Lady of Knock verse:

“Oh your message was unspoken, but the truth in silence lies. So I gaze upon your vision and the truth I try to find. Here I stand with John the preacher and with Joseph by your side and I see the Lamb of God on the altar glorified.”

Outside a guard of honour stretched to Scullys Cross, comprised of Camross Active Retirement, Camross GAA, Camogie, ICA, and Vintage.

All stood in silence, then a handclap as the hearse disappeared over the Delour River and headed through Coolrain, The Pike of Rushall and Ballacolla.

It slowly wound its way across the old river Nore where he caught pinkeens and through the streets where Fr. John played as a boy.

The locals stood in silence as a favourite son came home, the cortege passed by the old homestead then on to Durrow cemetery.

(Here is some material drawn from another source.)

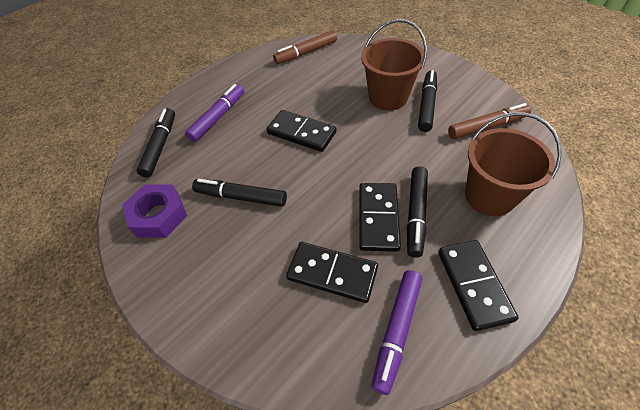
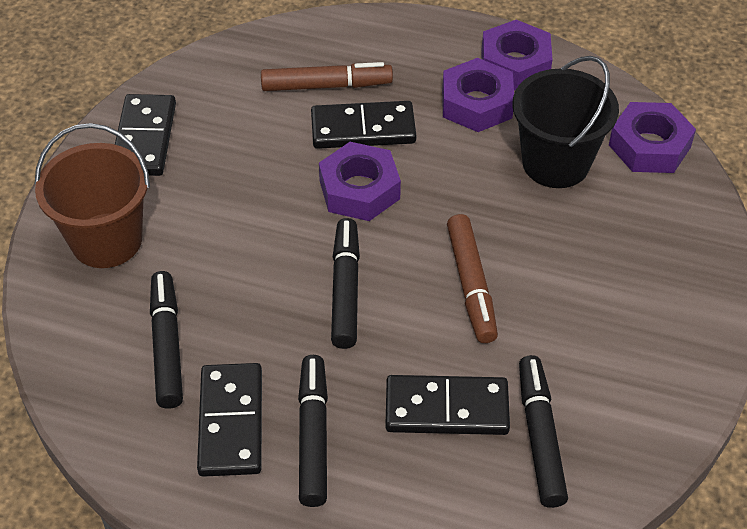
black bucket: 0 -> 1
brown bucket: 2 -> 1
purple marker: 2 -> 0
purple nut: 1 -> 4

Fr Doherty PP, soon to retire himself, received the remains into the cemetery and said the final prayers and Fr. John was laid to rest beside his parents John and Veronica.

Many locals made the journey from Camross, not wanting to let go.

Chief mourners are his brother Gay, sisters Mary and Anne, brothers-in-law, nieces and nephews, cousins, the Bishop of Ossory Dermot Farrell, and his fellow clergy of all denominations and many friends especially wherever he ministered in Kilkenny and Laois the people of Durrow that produced so many great clergymen down the years but above all the people of Camross.

They will sadly miss his smile and great wit, good humour even in recent times when his health was beginning to fail.

Farewell Fr John and our grateful appreciation of all you did for us.

Be it spiritually or practically you made the achievements of the Parish the envy of others.

One final paragraph sums up the man the people of the Parish loved and adored. May the sod of Durrow rest lightly upon you Canon John.

Fr Lalor words, “we will always look after our own up here. There is a great faith in this parish. It might not be evident every weekend but I know it’s there.”

He was a wonderful leader and adviser to young and old but he might best be summed as one who made up his own mind and stood over anything he believed was right and proper.

We mentioned his huge appetite for politics but there is no doubt had he ever ran for office it would only be as an Independent because he would not be dictated to by anyone.